I just got an new HP Microserver for a customer. I only had two 500GB disc available and installed Centos onto it. But now the 4* 3TB discs have arrived and I need to move everything from the 2 small discs to the new large discs.
Of course I could do a reboot, boot into a rescue CD and copy the data, but I don’t want to boot! Why no reboot? because I can! 🙂
I installed Centos onto the 2 disc with md0 as a 500MB RAID1 containing /boot, and md1 as a RADI1 containing the rest of the discs hosting a LVM Physical Volume.
This configuration is not guaranteed to work with every setup. Booting with a Bios from a GPT Partition should not work. It works on a HP Microserver, but it does not work on a Asus Motherboard I tried it as well. Of course as always: If you follow this setup and it breaks, eats you data, your homework or you cat. It is you own fault, don’t blame me!

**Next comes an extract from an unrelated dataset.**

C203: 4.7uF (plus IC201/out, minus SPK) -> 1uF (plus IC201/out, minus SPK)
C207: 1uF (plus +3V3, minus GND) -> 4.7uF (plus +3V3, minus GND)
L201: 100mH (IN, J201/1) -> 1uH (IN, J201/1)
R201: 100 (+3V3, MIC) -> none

1.) I started by stopping the RAID for sdb to remove this disc.
mdadm -f /dev/md0 /dev/sdb1 mdadm -r /dev/md0 /dev/sdb1 mdadm -f /dev/md1 /dev/sdb2 mdadm -r /dev/md1 /dev/sdb2
2. I removed the disc from the machine and put it into a USB/SATA Converter, and put it back into the RAID. Nowadays it’s very fast because the RAID detects what is still in sync. I feared a long wait to sync 500GB over USB, but is was done in seconds instead. Nice!

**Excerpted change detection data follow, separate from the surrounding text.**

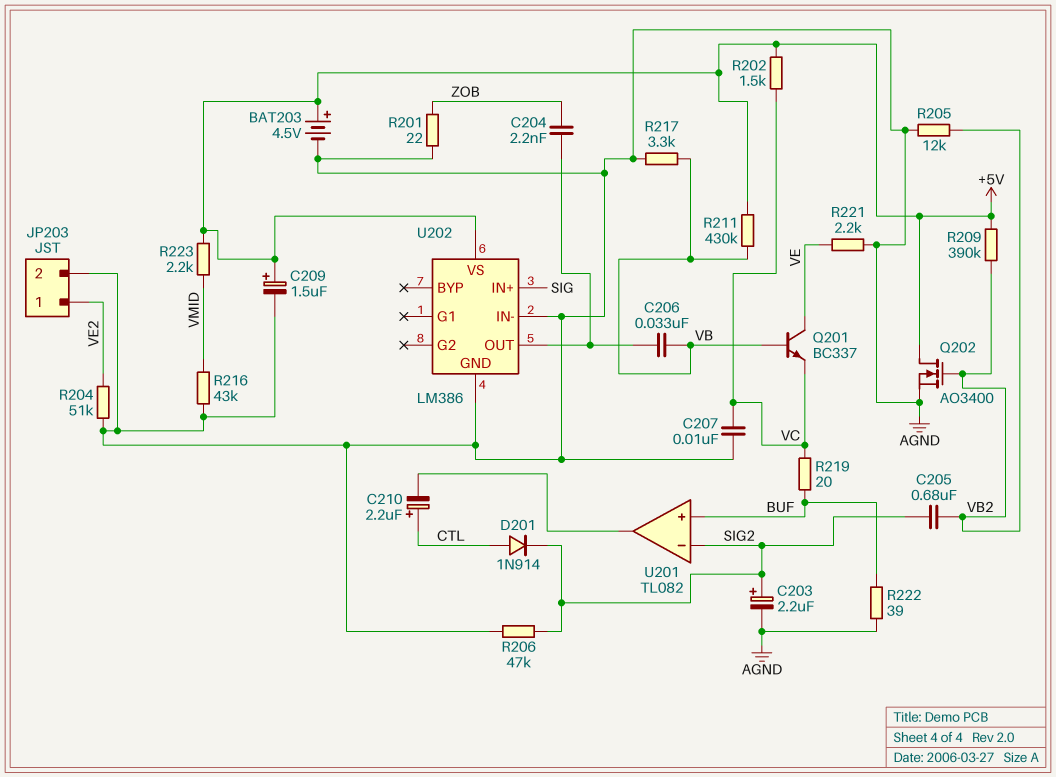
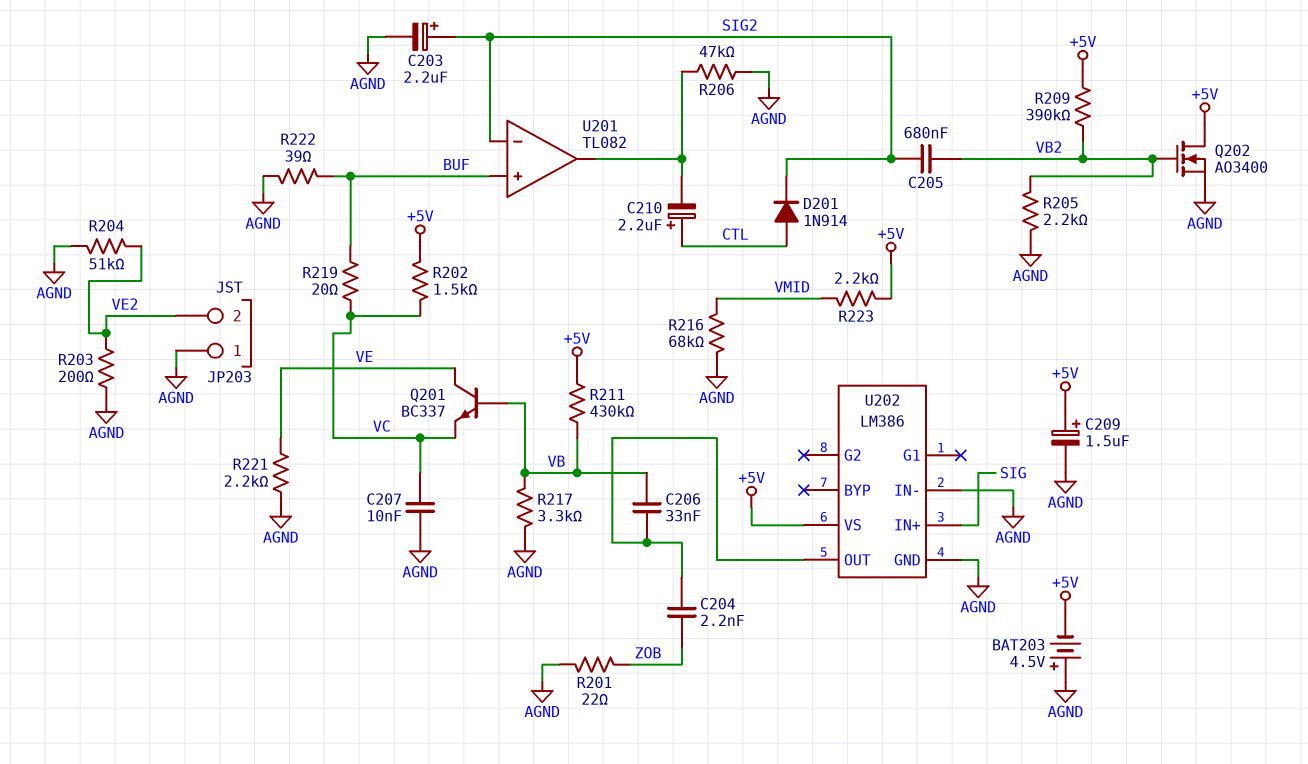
BAT203: 4.5V (plus +5V, minus AGND) -> 4.5V (plus AGND, minus +5V)
JP203 pin 1: VE2 -> AGND
JP203 pin 2: AGND -> VE2
R203: none -> 200 (AGND, VE2)
R205: 12k (AGND, VB2) -> 2.2k (AGND, VB2)
R206: 47k (AGND, SIG2) -> 47k (AGND, U201/out)
R216: 43k (AGND, VMID) -> 68k (AGND, VMID)

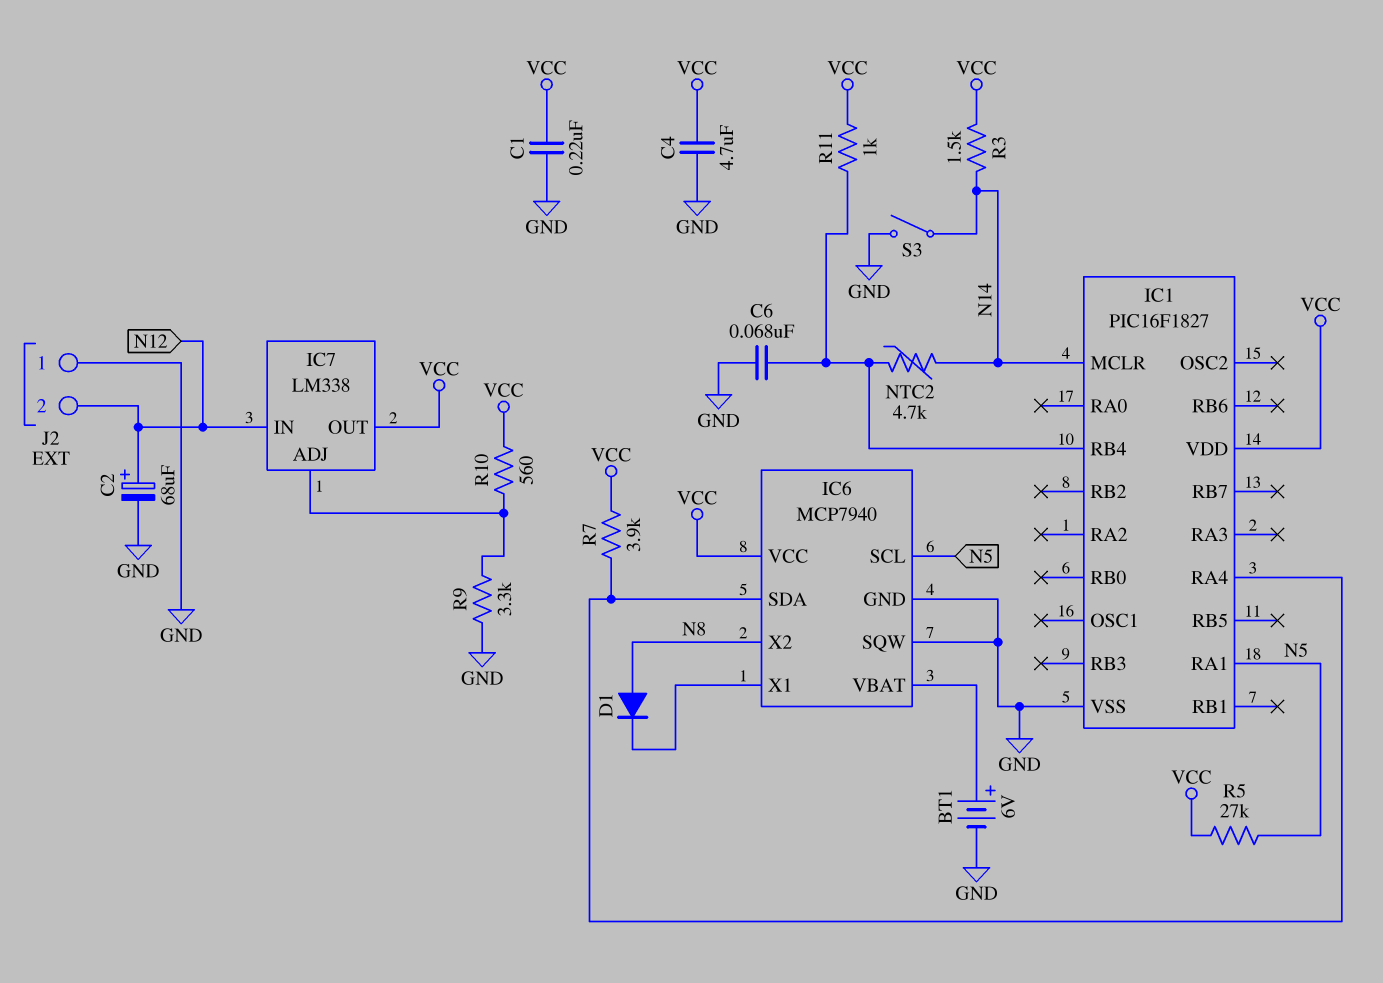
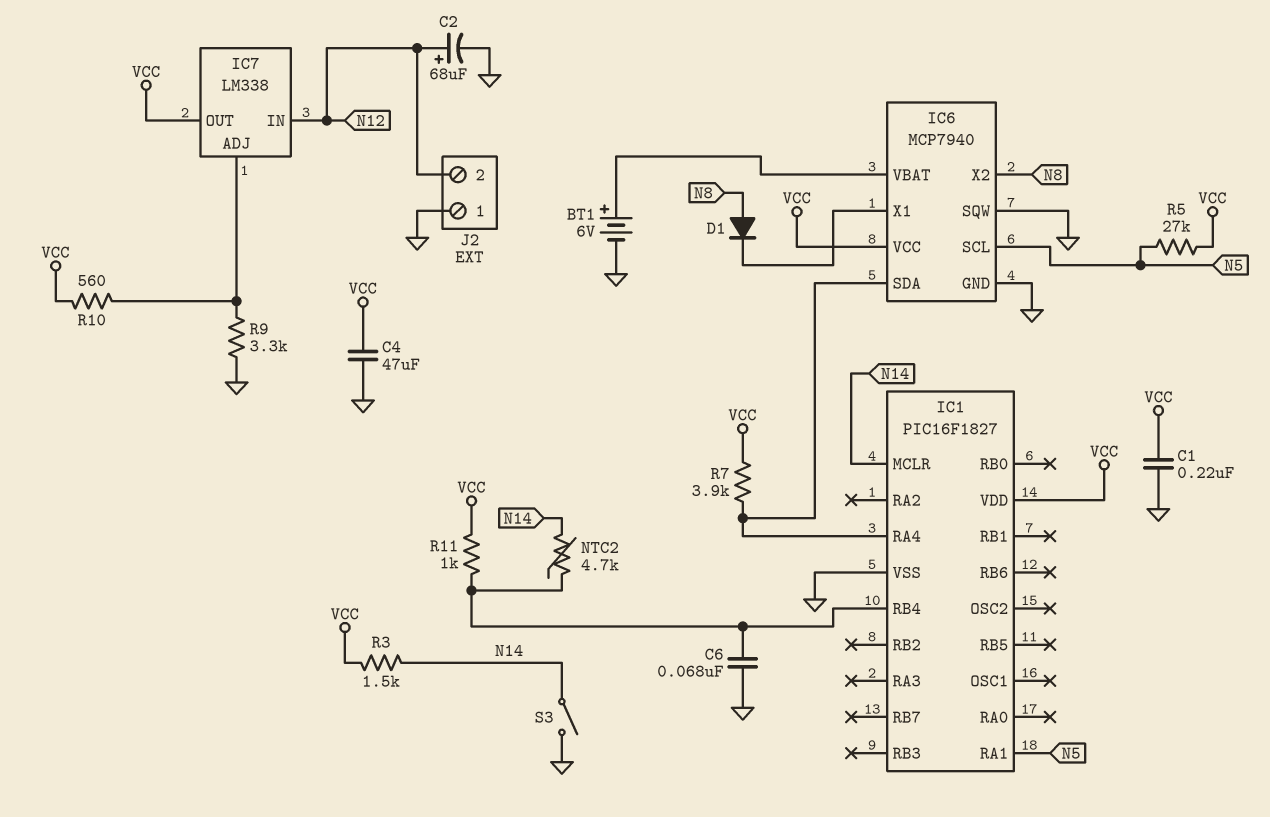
C4: 4.7uF (GND, VCC) -> 47uF (GND, VCC)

mdadm -a /dev/md0 /dev/sdb1 mdadm -a /dev/md1 /dev/sdb2
3. Next I removed the remaining disc from the RAID and remove it from the case. Now you have a backup disc in case something goes wrong now!

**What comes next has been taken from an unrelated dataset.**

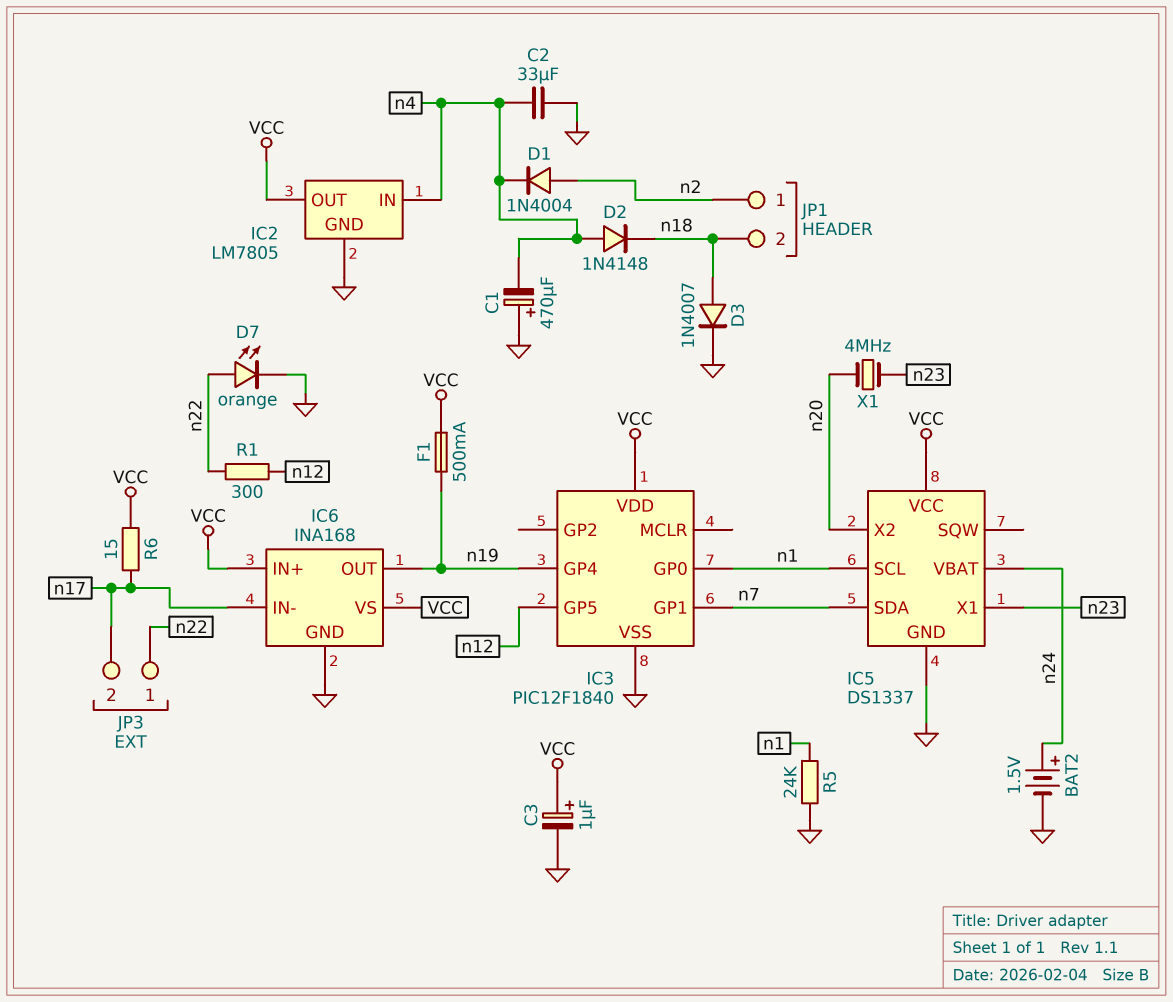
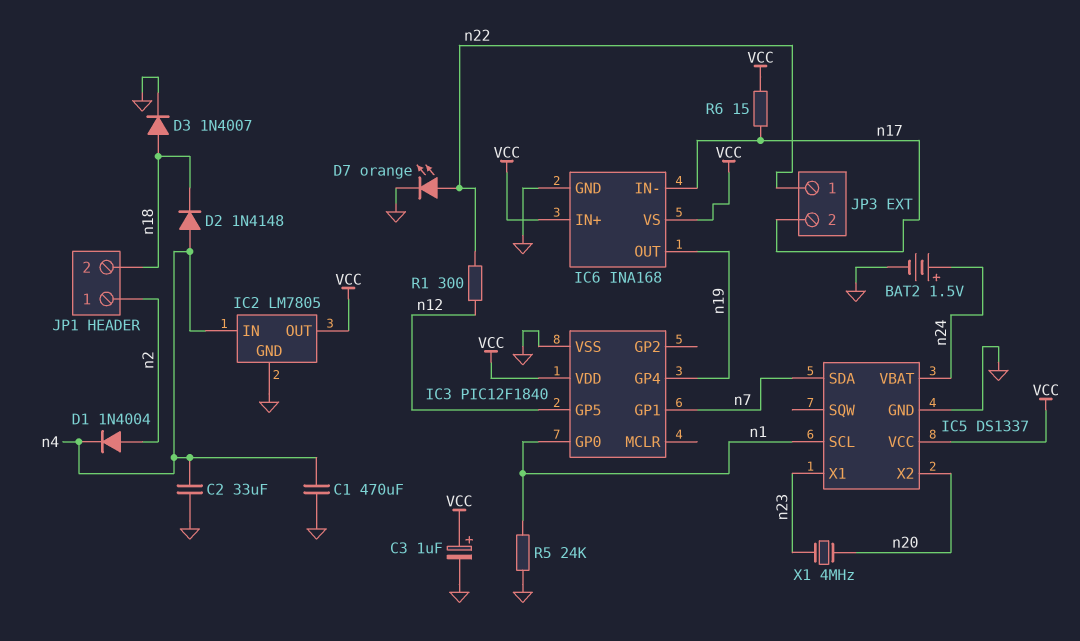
C1: 470uF (plus GND, minus n4) -> 470uF (GND, n4)
F1: 500mA (VCC, n19) -> none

mdadm -f /dev/md0 /dev/sda1 mdadm -r /dev/md0 /dev/sda1 mdadm -f /dev/md1 /dev/sda2 mdadm -r /dev/md1 /dev/sda2
4. Now I plugged in the 4 new 3TB hard discs. I run the usual badblocks -v -v -w on it, before I installed it. Create on every disc 2 partitions and mark them as Linux SW RAID.
parted -s -- /dev/sda \ mklabel gpt \ mkpart boot-raid ext2 1M 525M \ toggle 1 raid \ mkpart lvm-raid ext2 525M -1 \ toggle 2 raid
5. Add the 500MB partitions to md0. Remove the old Partition from the USB-Disk and extend the RAID from a 2 disc RAID1 to a 4 disc RAID1.
mdadm -a /dev/md0 /dev/sda1 mdadm -a /dev/md0 /dev/sdc1 mdadm -a /dev/md0 /dev/sdd1 mdadm -a /dev/md0 /dev/sde1 mdadm -f /dev/md0 /dev/sdb1 mdadm -r /dev/md0 /dev/sdb1 mdadm -G -n 4 /dev/md0
6. Create a new RAID. Is use RAID 5 named /dev/md2 and create a Physical Volume on it.
mdadm -C -n 4 -l 5 /dev/md2 /dev/sda2 /dev/sdc2 /dev/sdd2 /dev/sde2 pvcreate /dev/md
7. Extend the existing Volume Group to /dev/md2 and move all Data from md1 to md2. Remove md1 from the Volume Group when done and destroy md1.
vgextend vg_name /dev/md2 pvmove /dev/md1 /dev/md2 vgreduce vg_name /dev/md1 mdadm -S /dev/md
8. The hardest stop is to make the boot possible. You need to get the UUID of the new RAID1 and add that to the grub.conf. Also you need to update your mdadm.conf and recreate your initramfs. Finally you need to install grub again onto the new sda.
mdadm -D /dev/md2 | grep UUID | sed -e 's/UUID : //' #add resulting UUID with rd_MD_UUID= to all kernels mdadm --examine --scan >> /etc/mdadm.conf dracut -f /boot/initramfs-$(uname -r).img $(uname -r) grub-install /dev/sda
9. reboot.
Wait, why reboot now, when I tried not to reboot? Because sooner or later you have to reboot and I want to now know if that will work.
“Booting with a Bios from a GPT Partition should not work. ”
Um, there’s no reason why not. It’s rather the other way around: it ought to work, but on some systems it does not, because firmware engineers are crack addicts and write horrible horrible code. But there’s absolutely no reason for it not to work; the only cases where it doesn’t are caused by bugs or outright obtuse design in firmware.
(We – Fedora – know this in quite a lot of depth, because we experimented with GPT as the default disk label format for Fedora for one release. It works fine on a lot of hardware, but there’s just enough where it doesn’t work for us to have given up on it).